Looking back to when president Reagan declared war on drugs in 1971, I wonder if he imagined how spectacularly it would be lost. Back then, marijuana, psychedelics, and powder cocaine were the main enemies; to be destroyed at any cost. The number of drug related deaths then was so small that few statistics were kept, mostly confined to back alleys and the folk who lived there.
The war began in foreign countries. Military style raids on fields in Columbia, Mexico and Central America started the engagement, then the jailing of countless people world wide followed. The prisons and violence gave rise to large powerful gangs who themselves used violence in return. Slowly but surely that enemy made its moves and now, more than 45 years later, it is inside our gates and running rampant.

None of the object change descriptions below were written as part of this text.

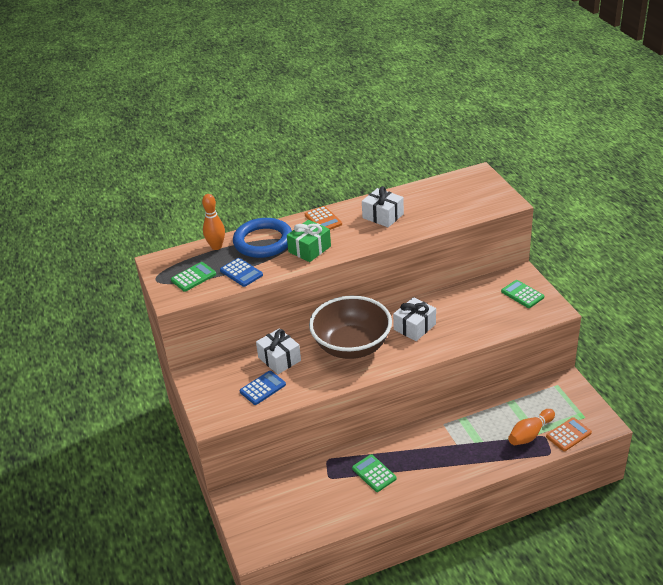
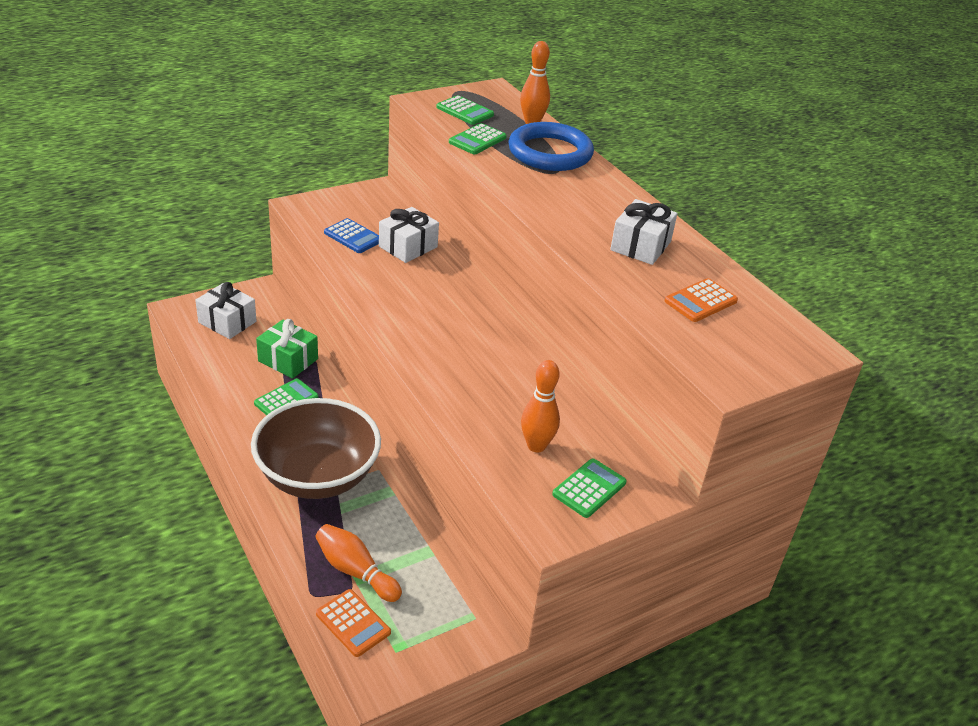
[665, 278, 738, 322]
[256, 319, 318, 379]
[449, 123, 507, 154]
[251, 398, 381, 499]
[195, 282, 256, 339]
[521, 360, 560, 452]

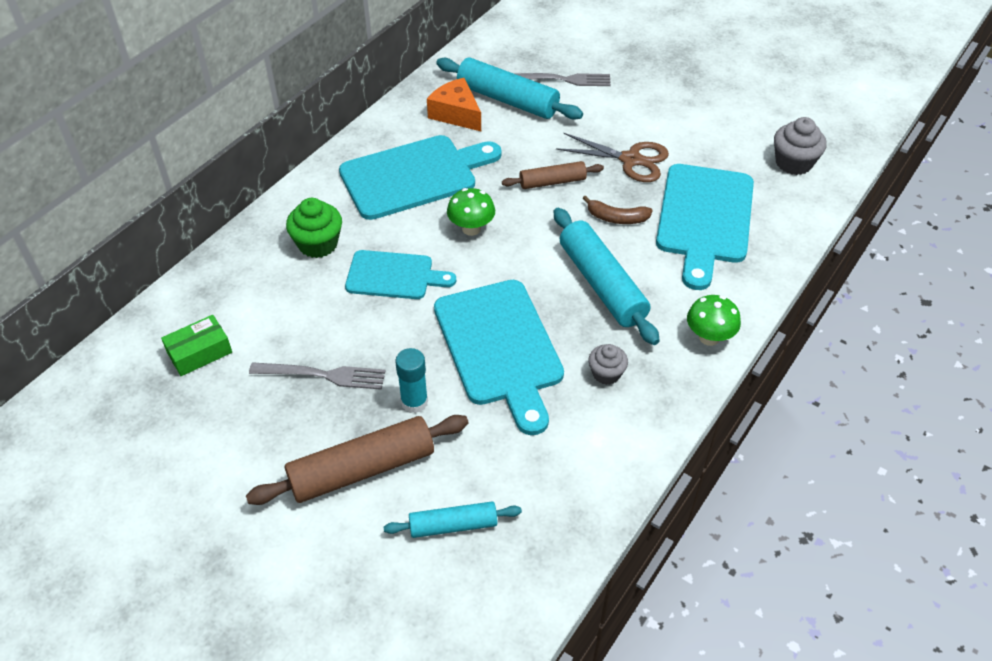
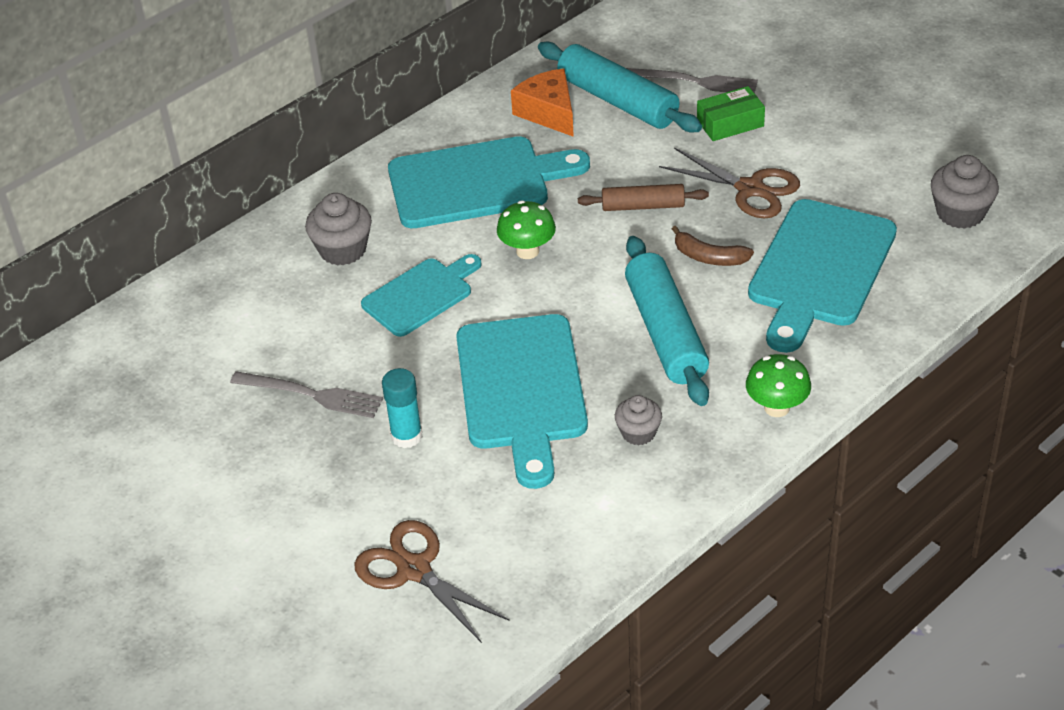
[305, 193, 372, 266]
[361, 254, 482, 337]
[697, 86, 765, 141]
[246, 415, 469, 505] (first image)
[354, 520, 510, 643]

That war also forced smugglers to reduce size. A few bricks of cocaine brought as much profit as a container of pot. Today, that profit can be achieved with much smaller amounts of opioids. Unscrupulous pharmaceutical companies spread addiction across all social boundaries leading the way for heroin and its much more potent derivatives.
Mr. Reagan saw evil in flower children and stopped several states’ initiatives to legalize pot. But in retrospect, those hippie days were incredibly innocent. The images of free love in a park are almost Utopian compared to what is happening today: a mother loses two sons within 24 months to opioids. Three school-age children come home to find both parents dead on the floor. A very young girl tries desperately to revive her mother, unconscious in a Walmart aisle. These are but a few.

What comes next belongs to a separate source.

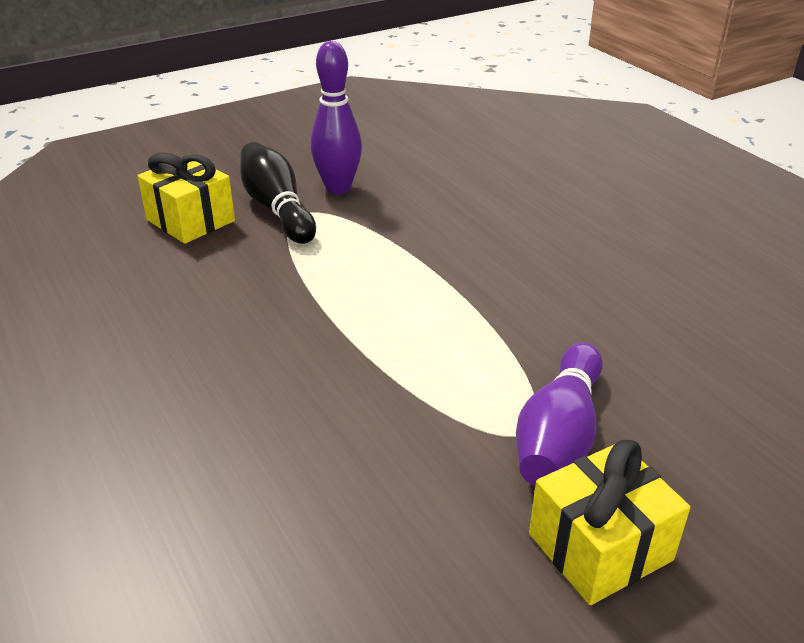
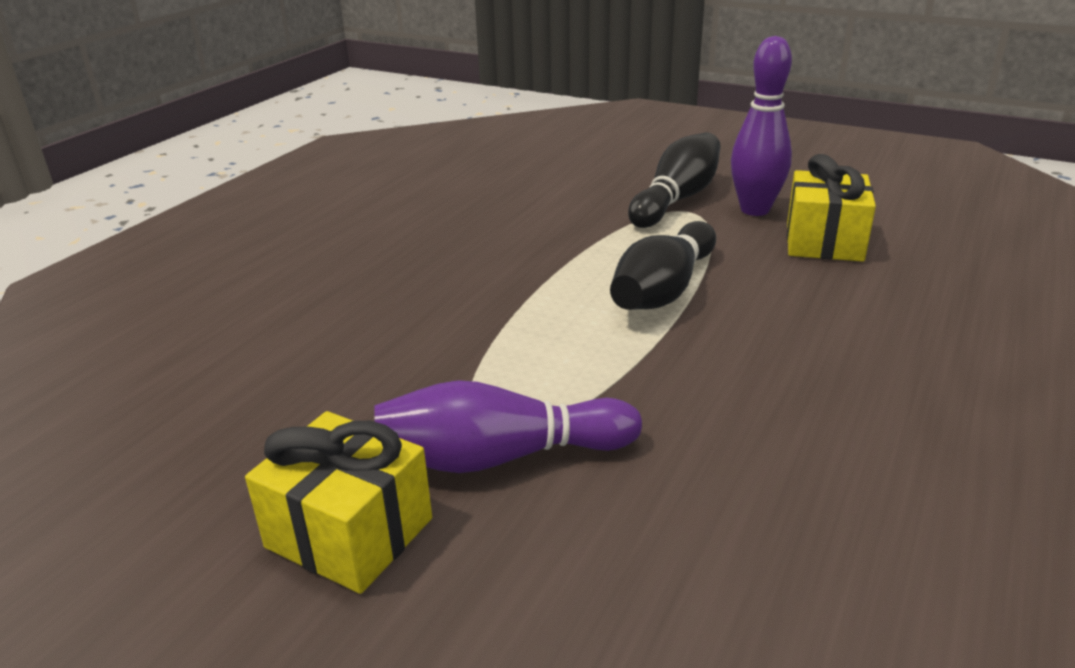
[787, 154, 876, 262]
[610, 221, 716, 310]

The question arises: Was this a plan gone wrong? Or a plan succeeding? As I have pointed out before, governments and businesses have few qualms about doping whole populations. Until recently, cannabis was considered a “gateway” drug; innocent on its own but leading invariable to harder substances; to be eradicated everywhere and in every way. That was false premise. The enemy was never that substance nor in the market which existed around it before the war. What real profits are to be made on an easily grown, non-addictive plant?

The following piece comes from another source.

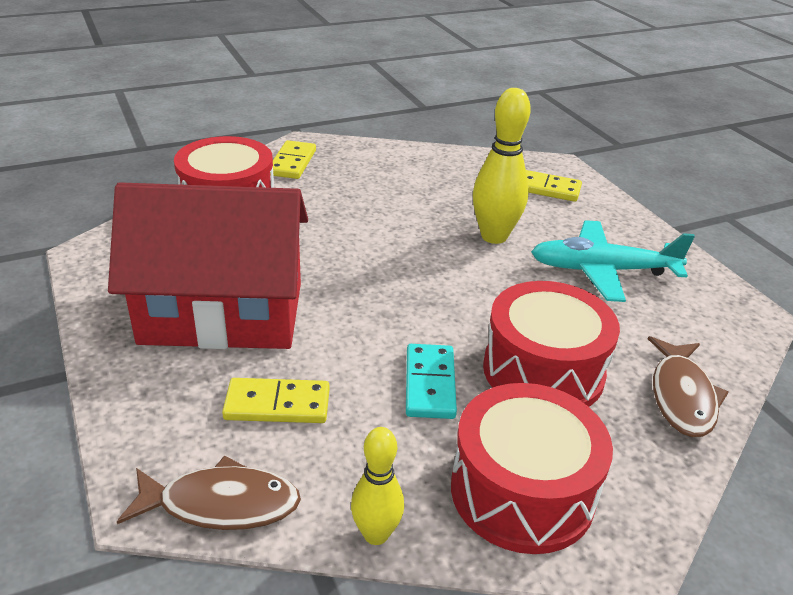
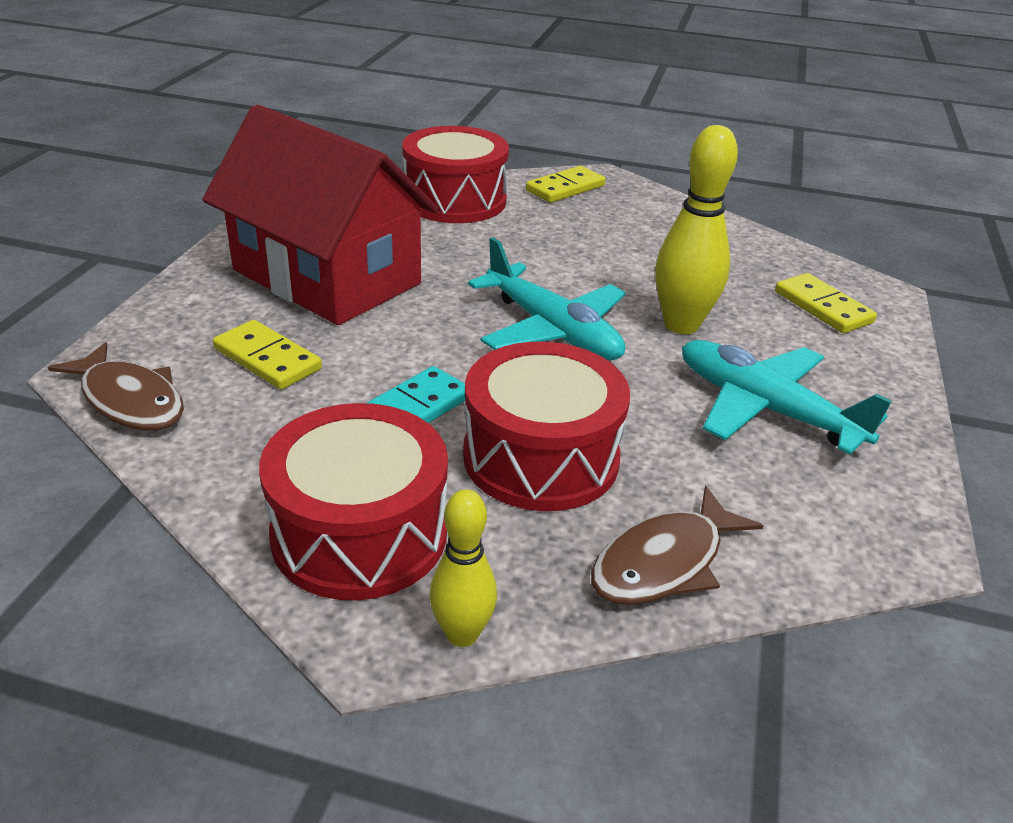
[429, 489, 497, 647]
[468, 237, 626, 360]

55,000+ cannabis related charges were laid in Canada in 2016 while the opioid death and overdose rates rose astronomically. The two have nothing to do with each other except proving without doubt the war is lost.
Now might be the time to consider decriminalizing all drugs and dealing with their use on a personal and social level. Addiction is rough but the real troubles arise from the supply chain. USP quality drugs available to those who need would kill the gang element and reduce deaths by overdose. Consider also that one year in jail costs the taxpayer about as much as three years university.
Legalizing cannabis is not equivalent to unleashing measles on a virgin population nor, at this point, would be the supplying of addicts with reliable quality. Time to change tactics. Try peace instead of war.